I got invited to speak at the annual dinner of the Cloud Security Alliance in Oslo, Norway earlier this week and had a lot of fun at the event.  I always enjoy visiting cities I’d probably never see if not for my job.  Even more importantly, I love talking to people who are outside of the conference circuit and the echo chamber that is twitter.  It’s always interesting to see how these people see security differently than I do and differently than most of the people I hang around with (digitally, at least) do.  I appreciate the invitation Kai Roer (@kai_roer/kairoer.com) extended to me and I’m glad I went.

The other gentlemen who talked at the event was Mo Amin (http://www.infosecmo.blogspot.co.uk/) a London-based security professional who was giving what was only his second ever talk in front of a crowd.  There were some rough edges to his talk, but then again, there are enough rough edges to my own talks that you could grate cheese on them.  But Mo brought up some points about security awareness and training that many security teams need to be thinking about.  Specifically, he asked how many of us are teaching to a plan we developed in a vaccuum without understanding the needs of our audience or having talked to the people we’re trying to communicate with before hand.

It’s surprising (or maybe not) how many security training seminars are something that was developed by people who are more concerned with what the target “needs to know” as defined by the trainer.  We spend a lot of time developing the training based on what we believe our co-workers need to know to be secure, rather asking them what they’d like to know about and how they’d like to be taught it.  This is by no means true of all security teams, but it’s more prevalent than it should be and it’s thought of as ‘the right way to do things’ by many people.

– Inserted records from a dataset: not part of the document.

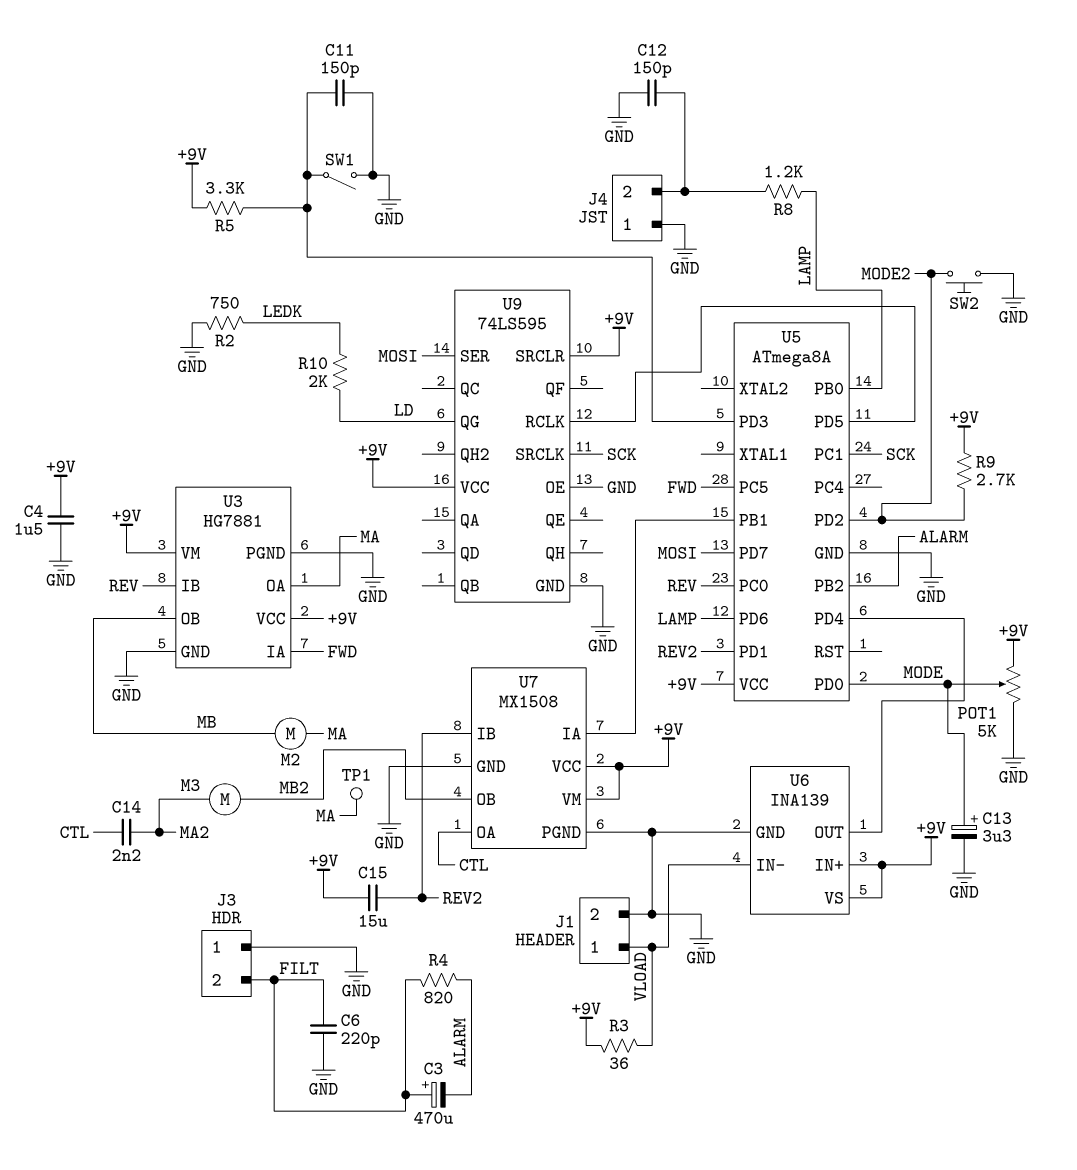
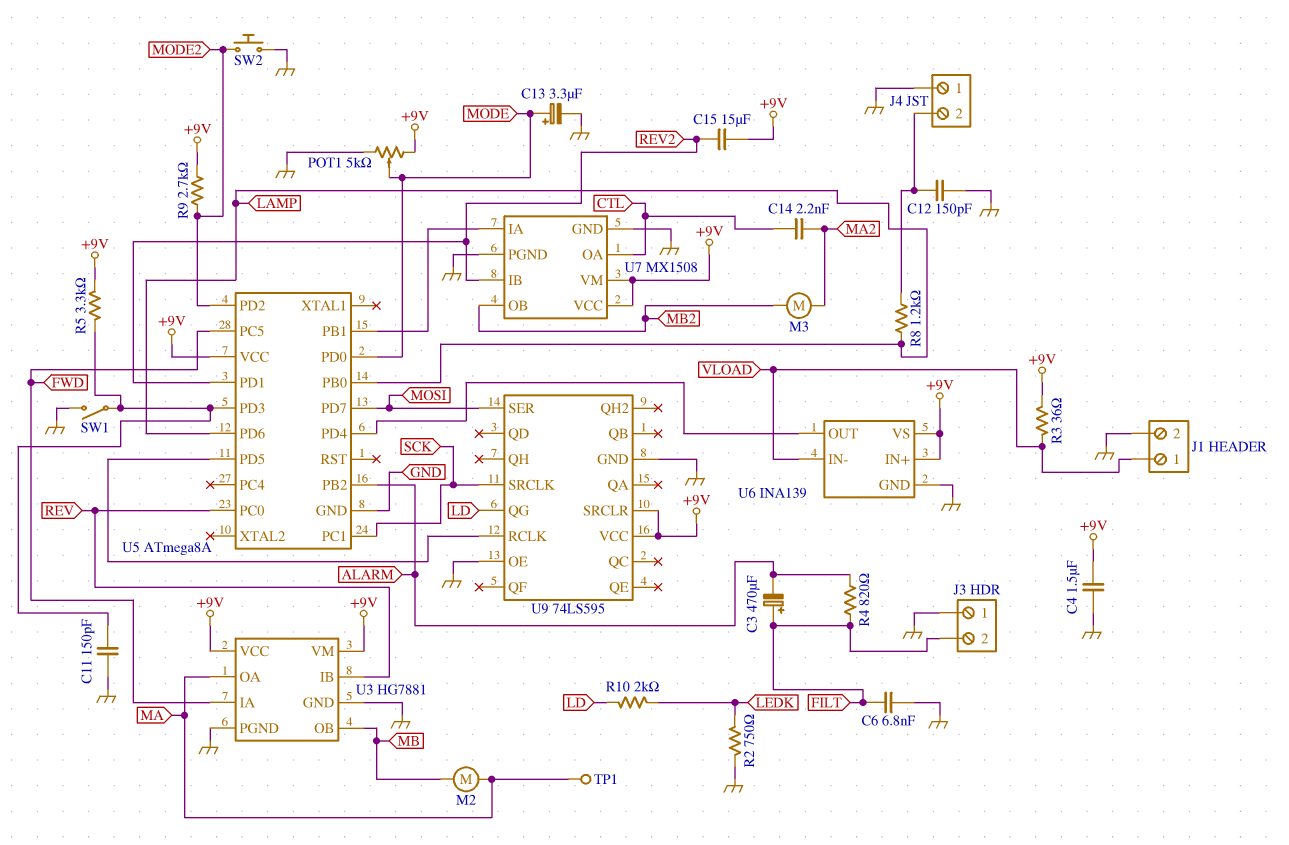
C6: 220pF (FILT, GND) -> 6.8nF (FILT, GND)

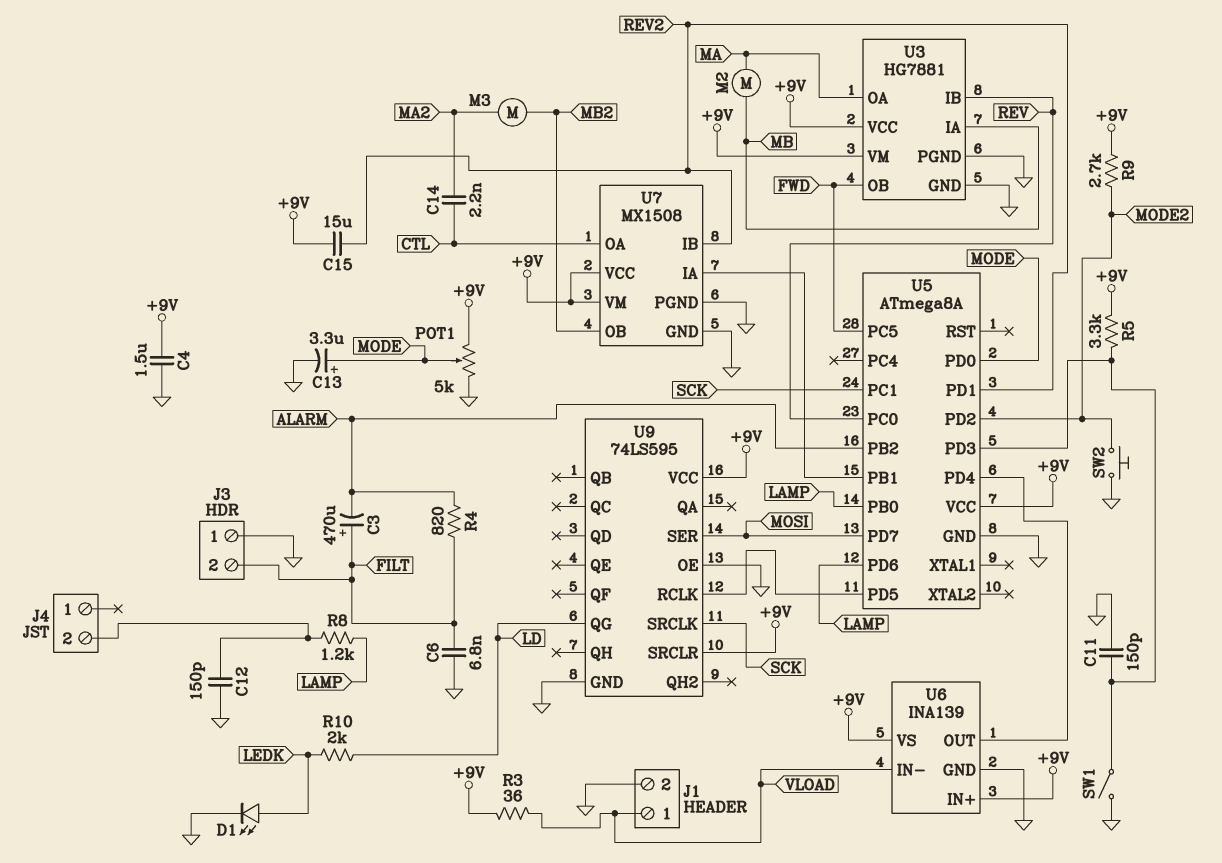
D1: none -> LED (A LEDK, K GND)
J4 pin 1: GND -> none
R2: 750 (GND, LEDK) -> none
TP1: test point (MA) -> none
U3 pin IA: FWD -> MB
U3 pin OB: MB -> FWD

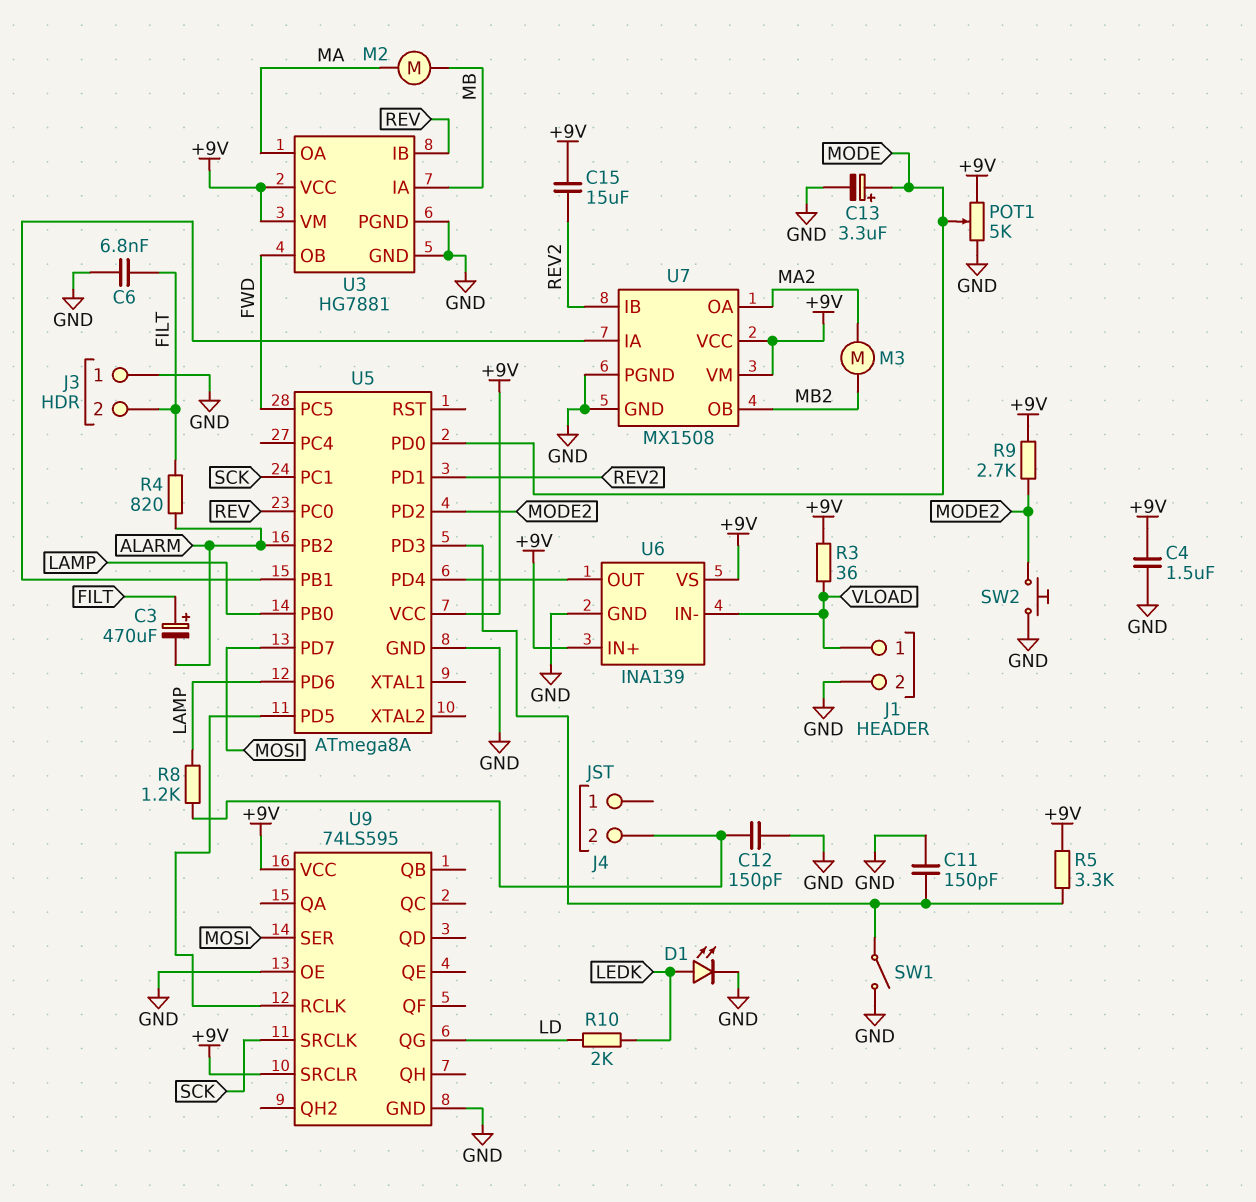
C14: 2.2nF (CTL, MA2) -> none
U7 pin OA: CTL -> MA2

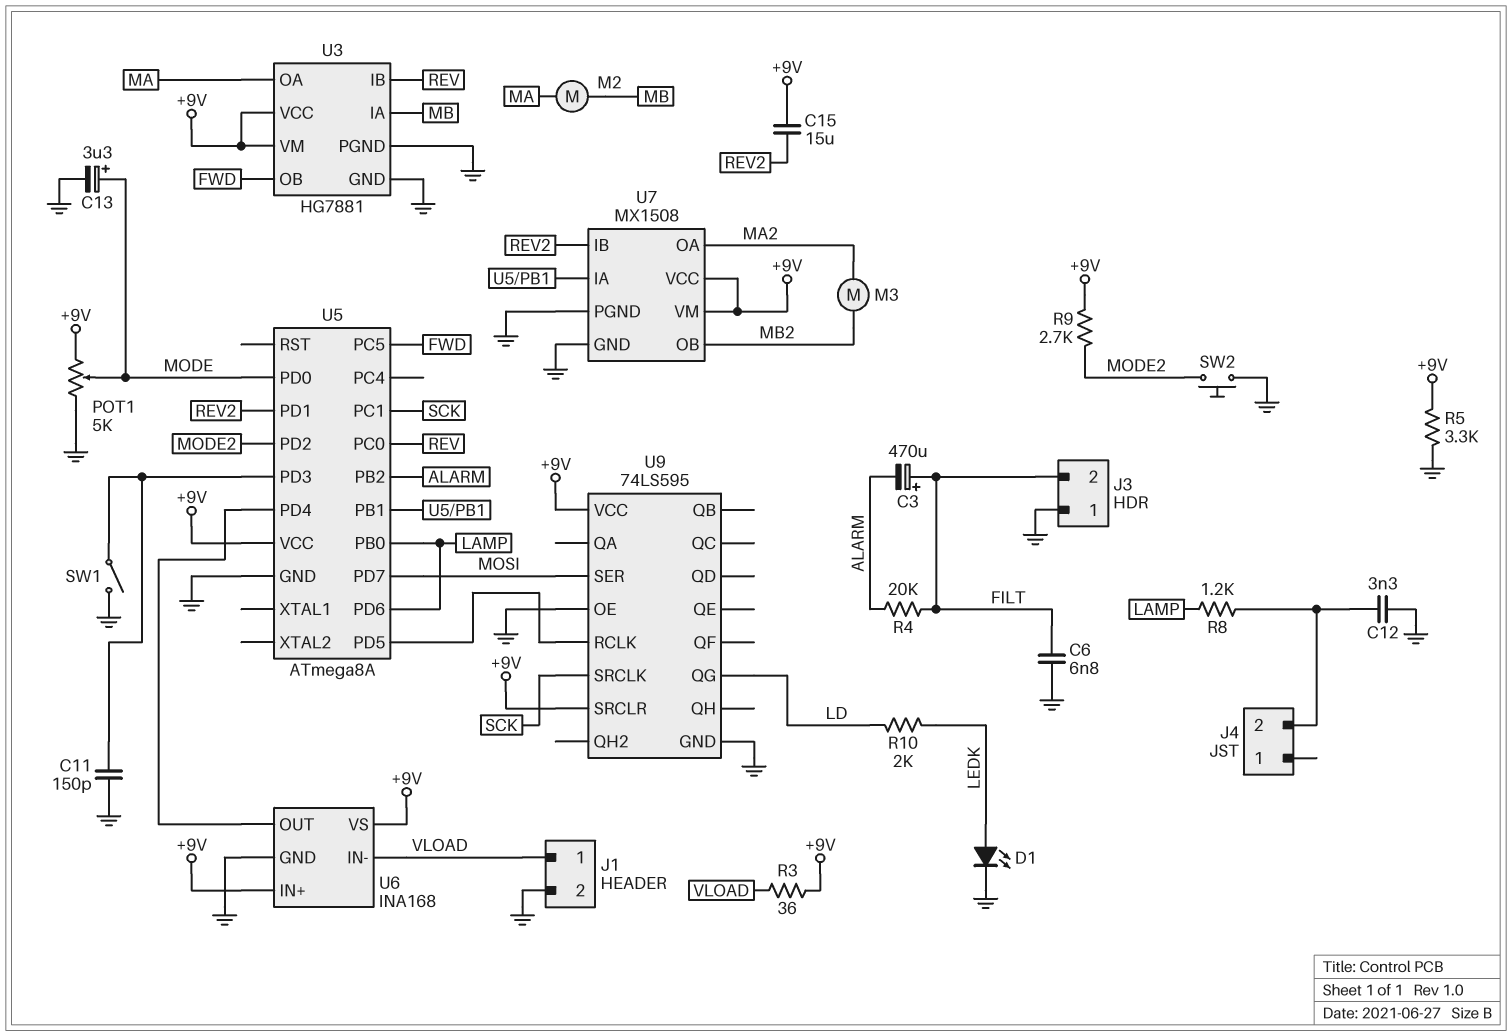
C4: 1.5uF (+9V, GND) -> none
C12: 150pF (GND, J4/2) -> 3.3nF (GND, J4/2)
R4: 820 (ALARM, FILT) -> 20k (ALARM, FILT)
R5: 3.3k (+9V, U5/PD3) -> 3.3k (+9V, GND)
U6: INA139 -> INA168

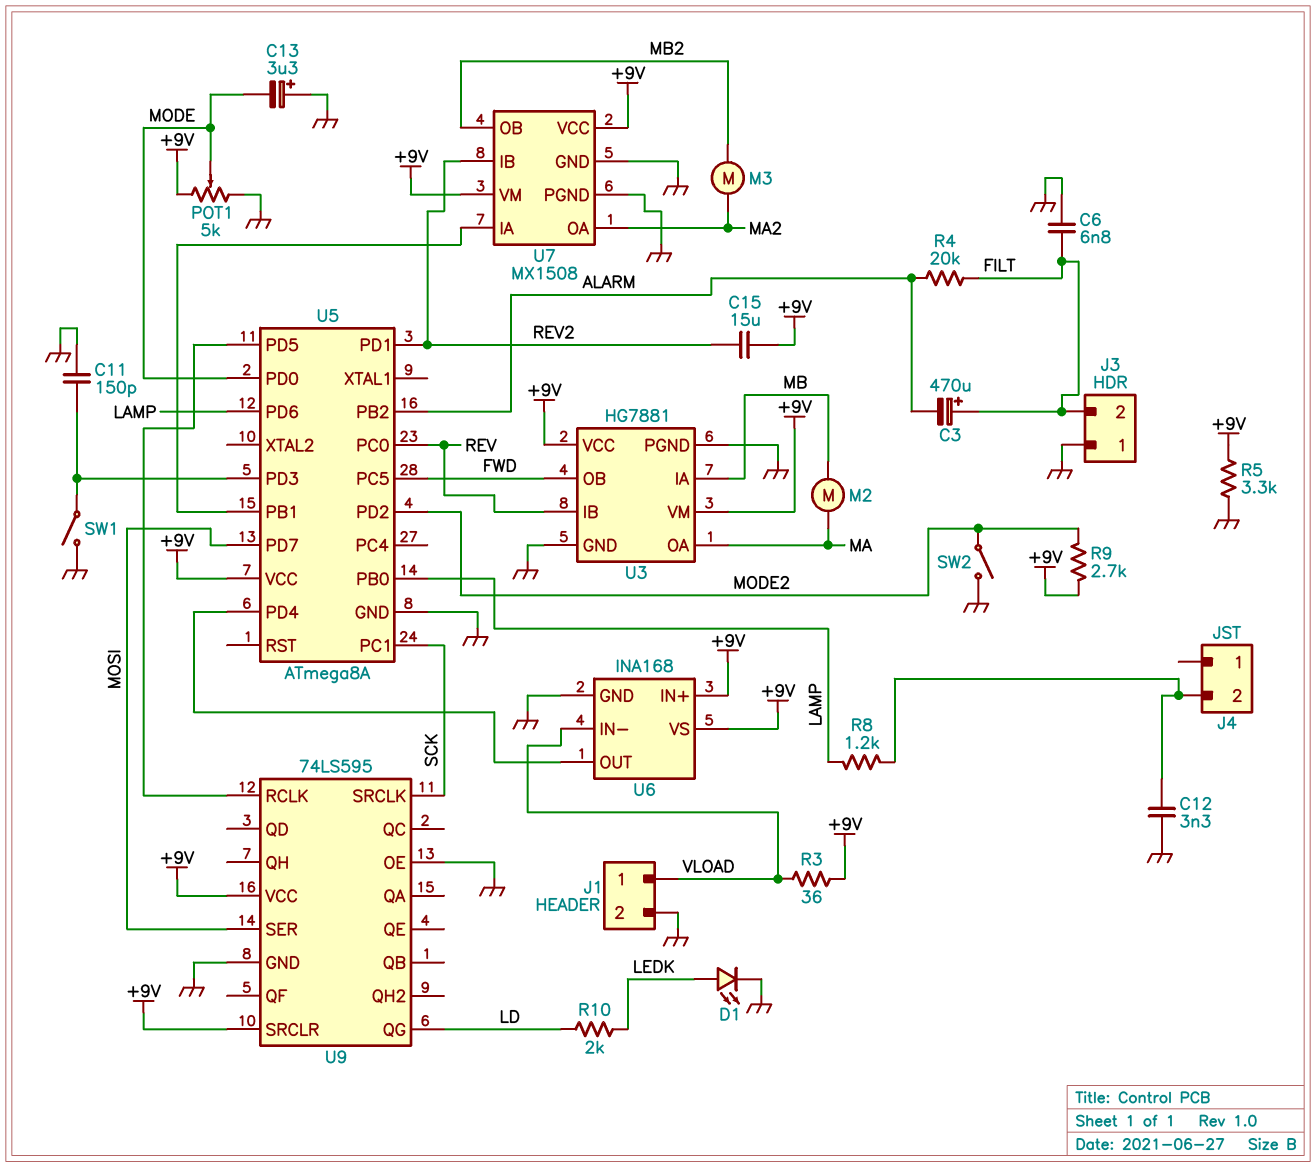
C13: 3.3uF (plus MODE, minus GND) -> 3.3uF (plus GND, minus MODE)
SW2: button (GND, MODE2) -> switch (GND, MODE2)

Mo related a lot of his past experience from teaching English abroad to teaching security within a company.  And when you think about it, from the point of view of a lot of our co-workers outside of security, we really do speak a different language in our little club.  So maybe it’s worth taking some time out as you develop training to talk to your users in order to find out how they’d like to be taught. It might be interesting to see how that changes your effectiveness.